Infrastructure such as utilities (e.g. water), transportation (e.g. roads and airports) and social infrastructure (e.g. affordable and social housing) play a direct role in supporting economic growth, enabling development and creating jobs and in addressing the challenges of growing populations and climate change writes Mariann Trieber, Director of PwC New Zealand.

Local government plays an important role in providing the infrastructure to meet these needs. If your organisation is embarking on a large infrastructure project, it is important to remember the key accounting issues to look out for. Accounting should not change the economic decisions of key stakeholders, but it is critical to understand the accounting implications early on in the process to avoid any surprises in the future.

Capitalising costs

Infrastructure and construction projects are complex and often require significant investment in getting the projects off the ground, with a planning phase that can span multiple years. Costs directly attributable to the construction are eligible for capitalisation. Any costs that cannot be capitalised have to be expensed as soon as they are incurred, which will impact the entity’s bottom line. For example, feasibility costs are typically expensed. In practice, it can be challenging to identify where the line is drawn.

Public infrastructure built as part of a private development

Private developers may be asked to construct or renew public infrastructure assets, for example stormwater pipes, roads or even parks, as part of a larger development. If this is the case, key questions to consider include:

  • Should these assets be on the local government’s or developer’s balance sheet during the construction phase?
  • What is the accounting when these public assets are vested to the local government?

Public funding support

Projects supplemented by funding from the central government have their own unique challenges. Questions to consider here are:

  • Is the funding a government grant?
  • Is it an ownership interest in the asset?
  • Is it non-exchange or exchange revenue, or could it be a loan?

Infrastructure funding models

Different types of funding models are being used to address challenges of funding and financing large infrastructure investments. For example, special purpose entities be used to fund large projects with the objective of achieving an ‘off-balance sheet’ treatment.

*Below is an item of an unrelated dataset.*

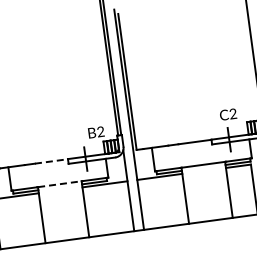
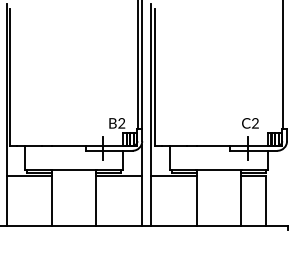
line: (51, 161) -> (68, 146), dashed -> solid
line: (60, 183) -> (74, 169), dashed -> solid

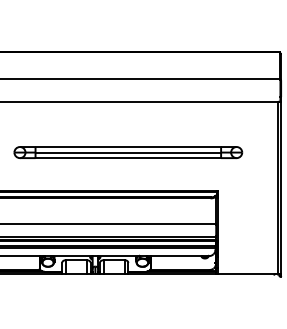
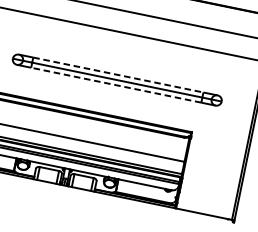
line: (128, 147) -> (118, 75), solid -> dashed
line: (128, 158) -> (116, 85), solid -> dashed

The key is to understand the accounting implications of the terms of the arrangement early in the negotiating process to avoid any surprises at year end. Small differences in terms can result in significantly different accounting outcomes that may result in an unexpected or undesirable accounting position.

Key message for finance teams

These are just some of the possible accounting challenges in the construction and infrastructure sector. Good documentation of your accounting policies, including any significant judgements and estimates, is critical to support the Council and management in signing the financial statements. This will also help you through a smooth audit process and provide a fast response to your stakeholders should questions be raised.

We appreciate that the sector is primarily focussed on the implications of Three Waters Reform and the Future for Local Government review, and the accounting considerations outlined above need to be a feature of those deliberations. But, regardless of the future direction of local government, these issues will continue to be relevant.